Florania: If We Are All One
PublishedFlorania’s latest show, “If We Are All One, You Can’t Hurt Me,” unfolds less as a collection and more as a constructed idea, one that sits between material, body, and...
Florania’s latest show, “If We Are All One, You Can’t Hurt Me,” unfolds less as a collection and more as a constructed idea, one that sits between material, body, and system.
Presented within the Lineapelle Designers Edition, Flora Rabitti continues to develop a practice grounded in transformation. Not transformation as concept, but as process. Materials arrive already marked by a previous life, cuttings, remnants, fragments; and are reworked into garments that don’t erase their origin. They carry it.
Recovered tailoring wool and satin smocking jacket, distressed knit draped corset and trousers; a heavyweight armour cuts hoodie, paneled wide trousers in faux pony skin.
Bias cut recovered silk hand sewn dress with selvedge embroidery.
Leather becomes central here. Not treated as a surface, but as structure. Pieces are assembled through patchwork, perforation, and layering, creating forms that feel rebuilt rather than designed from scratch. Jackets, skirts, and dresses hold tension between rigidity and softness, as if still negotiating their final shape.
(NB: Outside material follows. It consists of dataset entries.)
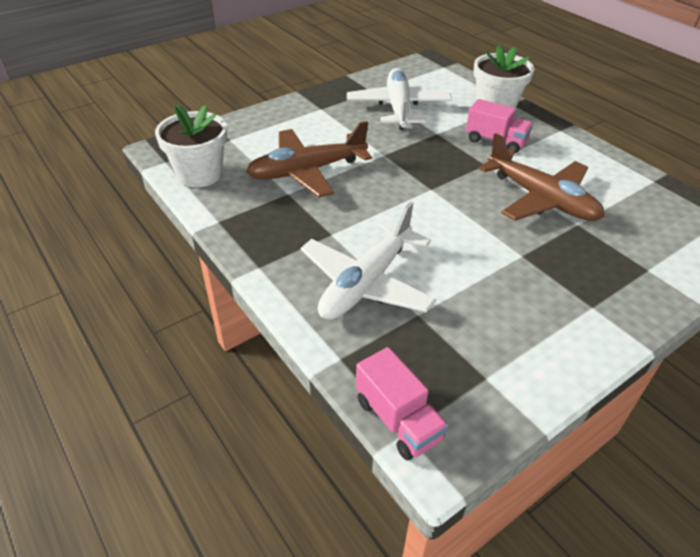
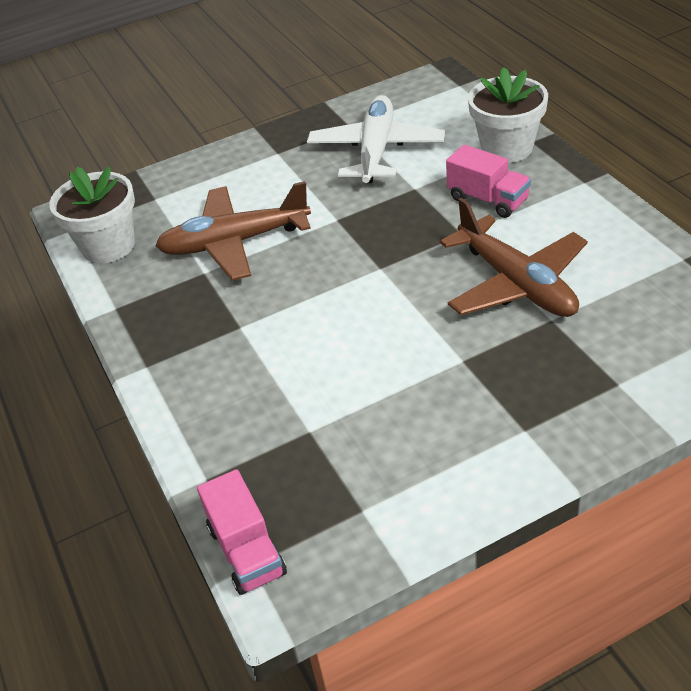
camera: 15 degrees right, 0 degrees up
(366, 283) = (261, 390): white plane -> none

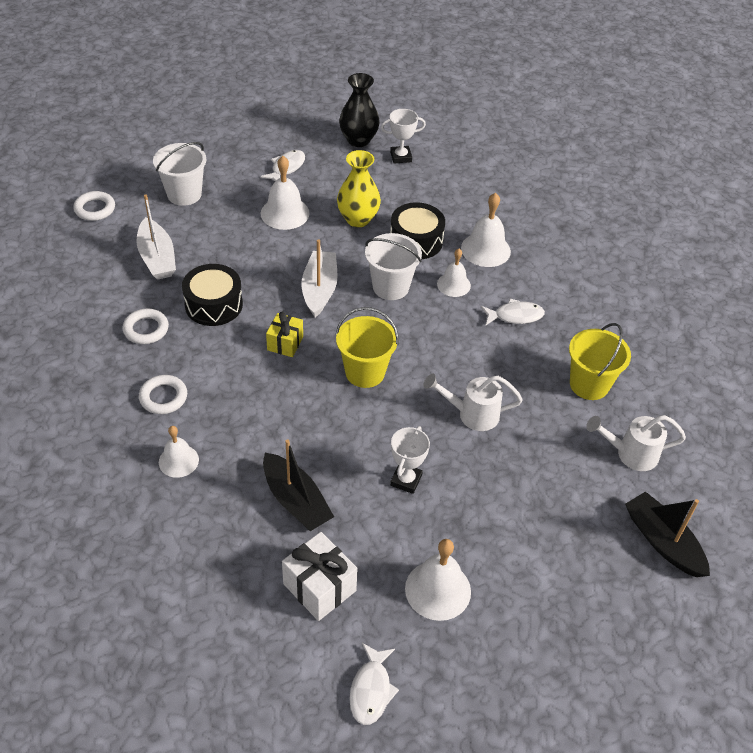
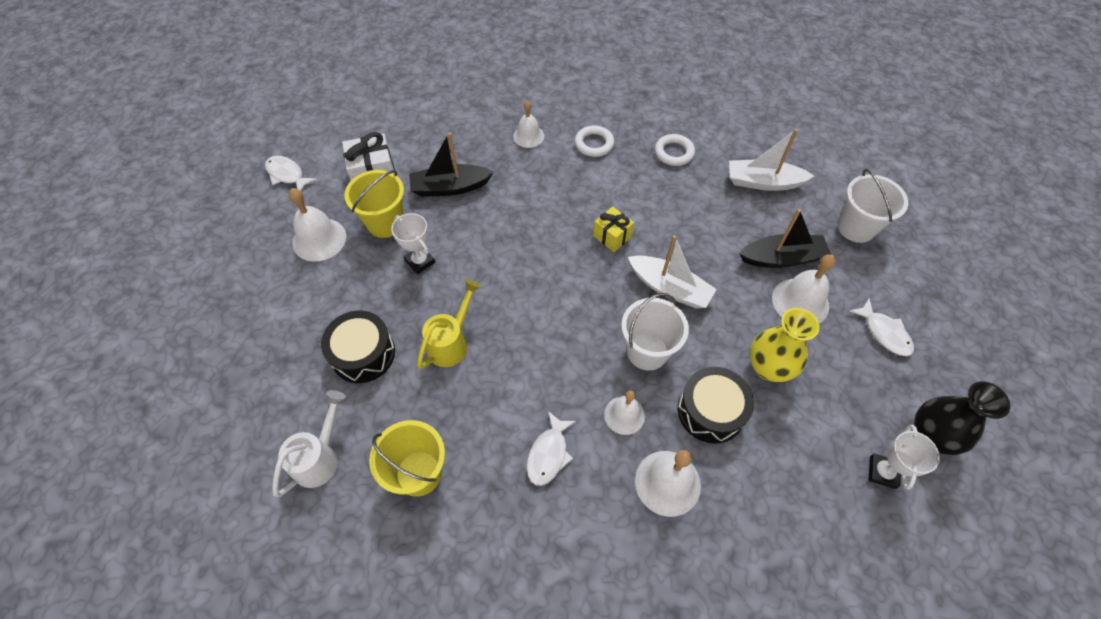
camera: 120 degrees right, 10 degrees up
(95, 209) = (849, 158): white ring -> none
(213, 305) = (684, 203): black drum -> black drum (363, 354)
(365, 372) = (547, 281): yellow bucket -> yellow bucket (385, 223)
(472, 414) = (451, 343): white watering can -> yellow watering can
(662, 542) = (225, 422): black boat -> black boat (782, 258)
Recovered cotton smocking jacket, tulle printed flare leggings, bodysuit and a silk plissè printed dress and tights - both outfits created in collaboration with Kyocera's sustainable inkjet textile printer “FOREARTH”.
There is a clear discipline in the silhouettes. Even when surfaces appear crumpled or interrupted, the construction remains controlled. The garments don’t collapse into deconstruction; they maintain a sense of balance. That precision shifts the reading of the work, from expressive to intentional.
Satin hand sewn shirt with fabric selvages and fraying, round shaped jeans in recovered cotton and metal buckle closure, Florania’s original printed tank top in wool blend.
Florania defines its approach through three pillars, but they operate less as statements and more as working conditions.
Vegetable dyes draped knit dressre, and a covered leather patchwork coat with lapin, recovered jeans denim patchwork jacket, organic cotton longsleeve, metal studs paneled shorts.
Circular: not as a narrative of sustainability, but as a starting point. Existing materials dictate the outcome, not the other way around.
Genderless: garments are built around the body as form, not identity. Proportion replaces categorisation.
G-local: production remains tied to place, working with local partners like Drittofilo Mantova, while addressing a broader system of making.
Recovered leather bomber jacket with overlapped shoulders, padded denim corset with belt, Florania’s original print tulle top with open back, recovered leather full skirt.
There’s also a subtle alignment with solarpunk thinking - not in imagery, but in logic. An approach where design, responsibility, and optimism coexist without contradiction.
Florania doesn’t present finished answers. The work feels ongoing, almost in negotiation with itself. What remains is not only the visual language, but the process behind it — one that suggests a different way forward.
Viscose satin hand sewn shirt and organic cotton and wool tank top; a paneled high waist japanese inspired trousers, original Florania print tulle bias dress with cape - both outfits printed and created in collaboration with Kyocera's sustainable inkjet textile printer “FOREARTH”.